‘Pearl Harbor’ is coming to Netflix

“Pearl Harbor,” a 2001 film starring Ben Affleck, Josh Hartnett, and Kate Beckinsale, is a sprawling mess of a movie that depicts two Army Air Corps pilots and the nurse they both love during the early months of World War II. The movie would have us believe that an American pilot, Affleck’s character, would be part of the famous Eagle Squadron, a unit of Americans who fought in the Battle of Britain, has fought against the Japanese attack on Pearl Harbor, and participated in the Doolittle Raid.

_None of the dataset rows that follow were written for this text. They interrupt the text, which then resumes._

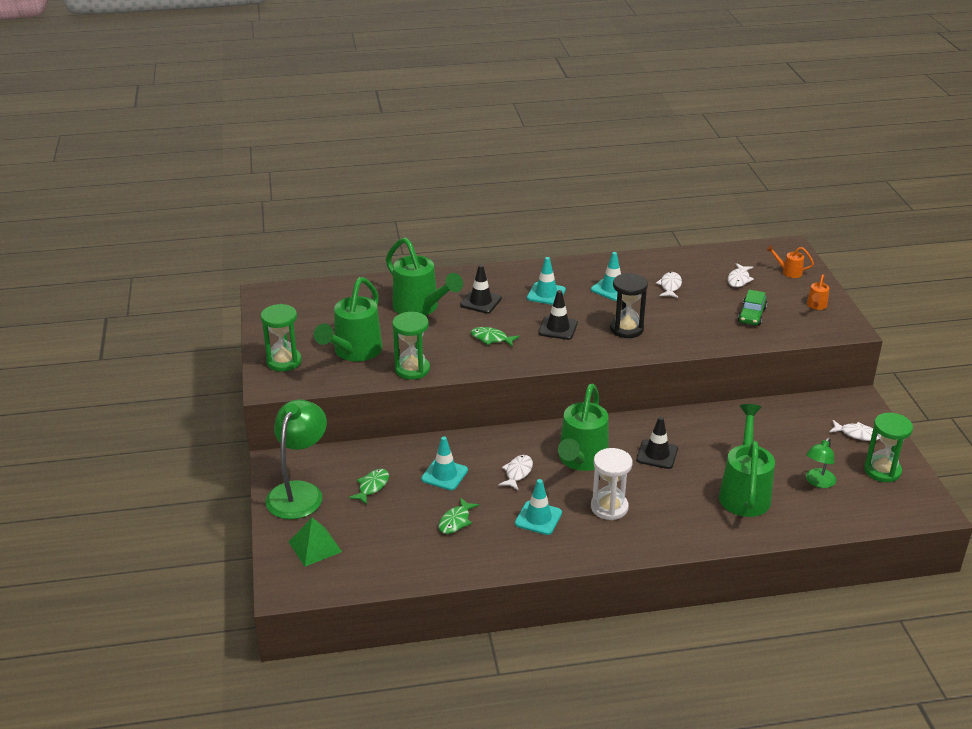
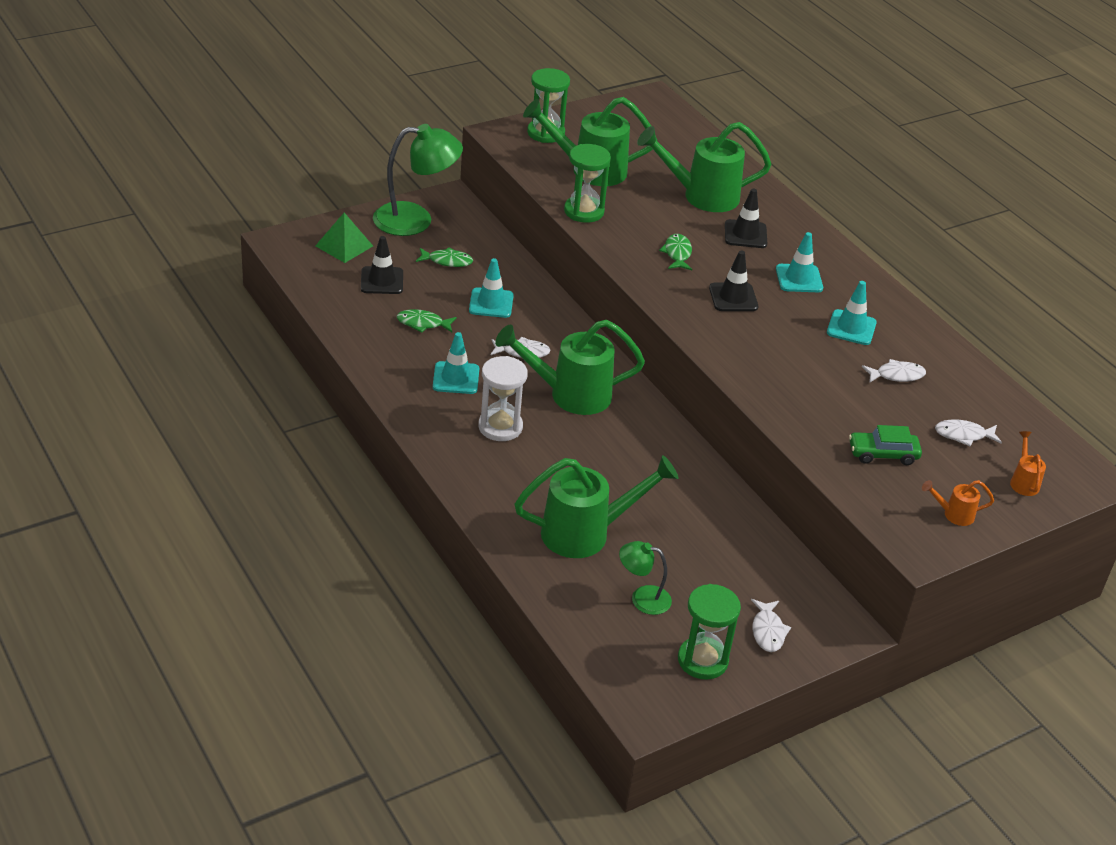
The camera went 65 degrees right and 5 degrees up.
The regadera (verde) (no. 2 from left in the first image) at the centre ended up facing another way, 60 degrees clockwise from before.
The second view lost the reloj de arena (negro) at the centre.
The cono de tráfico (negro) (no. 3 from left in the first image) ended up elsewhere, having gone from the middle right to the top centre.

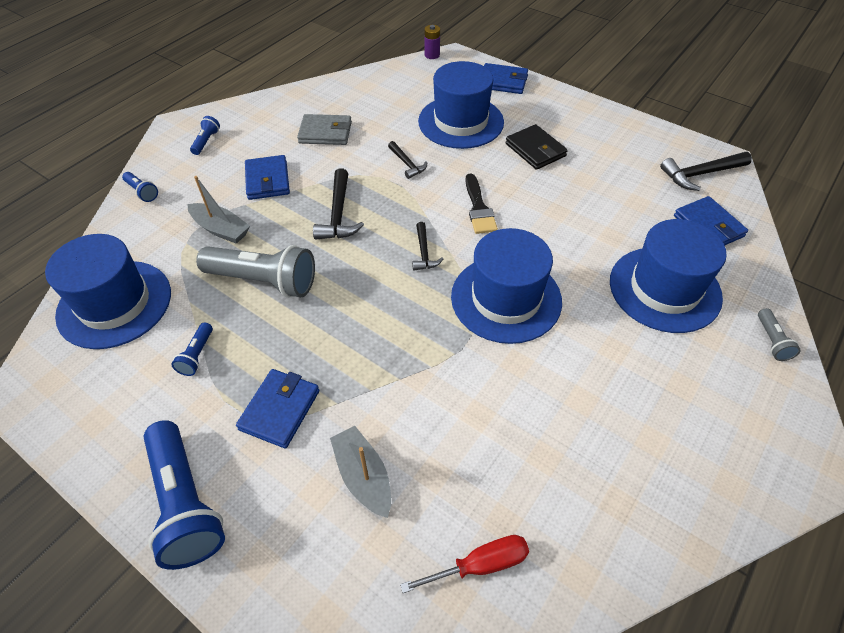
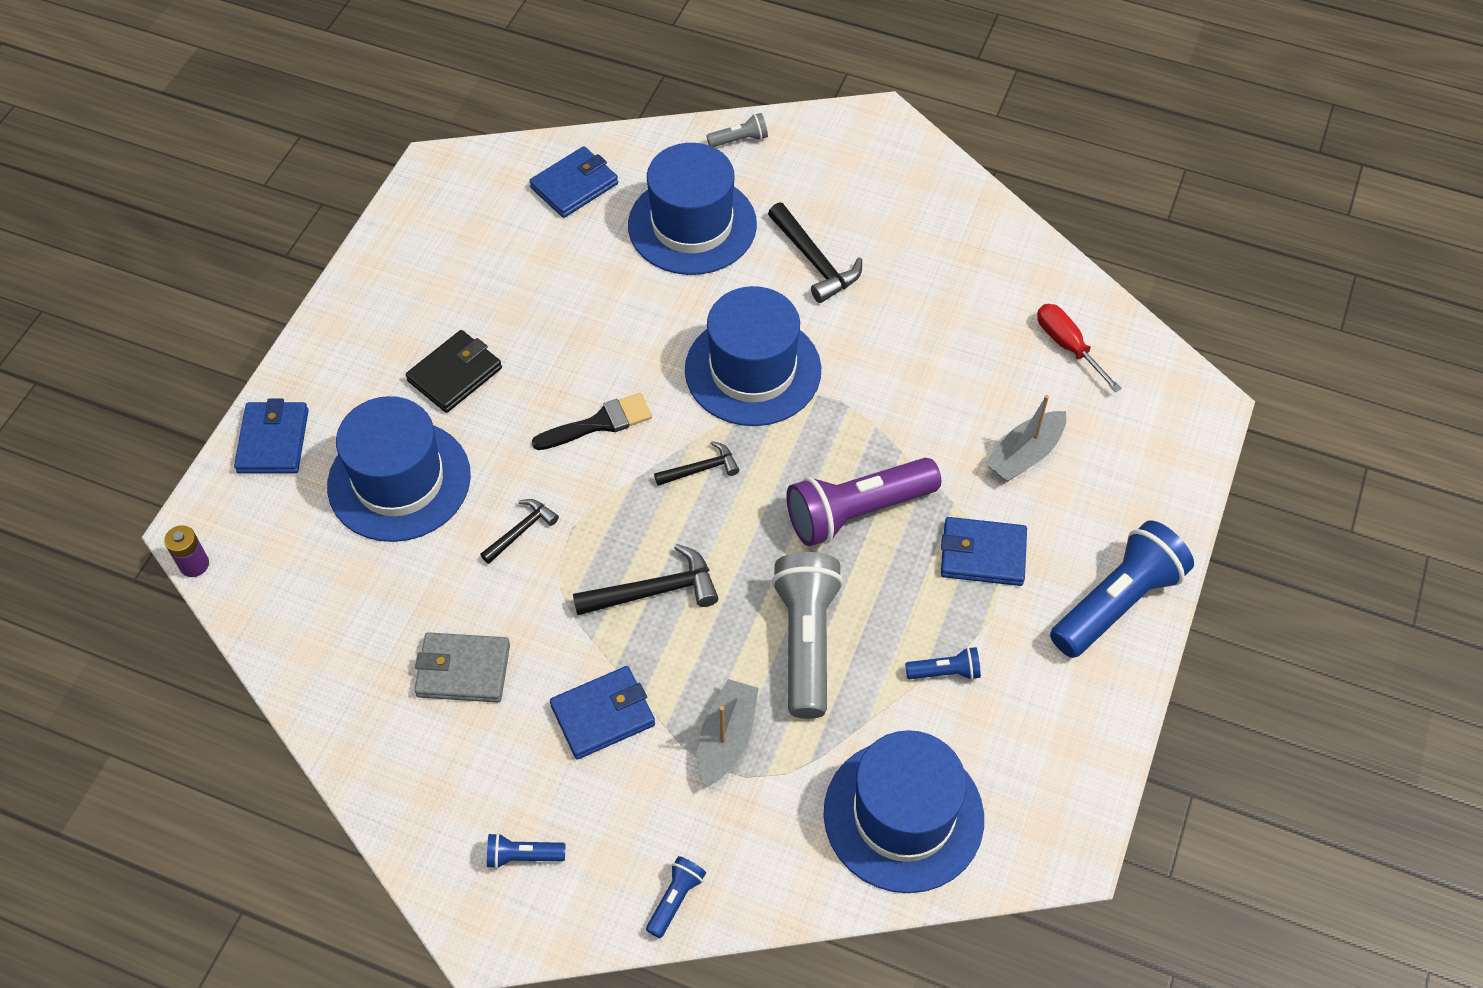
The camera went 105 degrees left and 5 degrees up.
The cartera (gris) at the top centre ended up facing another way, 75 degrees counterclockwise from before.
The martillo (negro) (no. 4 from left) ended up elsewhere, having gone from the top right to the top centre.
The second view gained the lámpara de mano (morado) at the centre.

The movie had some of the best aerial combat scenes ever shown on cinema. The sequence that depicted the attack on Pearl Harbor was especially heart stopping, showing the two principal male stars as apparently the only Americans to get airborne, shooting down numerous Japanese planes. Beckinsale’s character is no less heroic, helping to handle the flood of casualties that occurred on one of the worst days in American military history.

The movie had more than its share of problems with historical accuracy and anachronisms. Hollywood tends to wink at telling historical stories as they really happened and instead tells them as they should have happened, at least for the sake of the story. However, Pearl Harbor survivors were especially miffed at how accuracy was sacrificed willy-nilly. The wrong types of aircraft were often used in the action sequences, a detail that was instantly noticed by World War II history buffs.

“Pearl Harbor” was savaged by critics, for the most part. The movie was nevertheless nominated for a number of technical Academy Awards, of which it won Best Sound Editing. It also won an MTV Movie Award for Best Action Sequence for the Pearl Harbor attack. The movie was also nominated for a hat full of Razzies, none of which it won, fortunately.

Guys may find the love triangle a little hard to take. Affleck’s character starts the movie in love with Beckinsale’s character, He is lost and presumed dead over the English Channel. Hartnett’s character steps in and provides comfort--a little too much, as Beckinsale’s character becomes with child. Things get a little awkward when Affleck’s character returns, very much alive, and is not happy at developments concerning his girl.

If the critics and the history buffs turned thumbs down on “Pearl Harbor,” audiences ate it up. The film garnered a healthy $450 million world-wide against a $140 million budget, earning a respectable profit. Netflix subscribers will now have a chance to see the movie all over again. The bigger your TV screen for this movie, the better.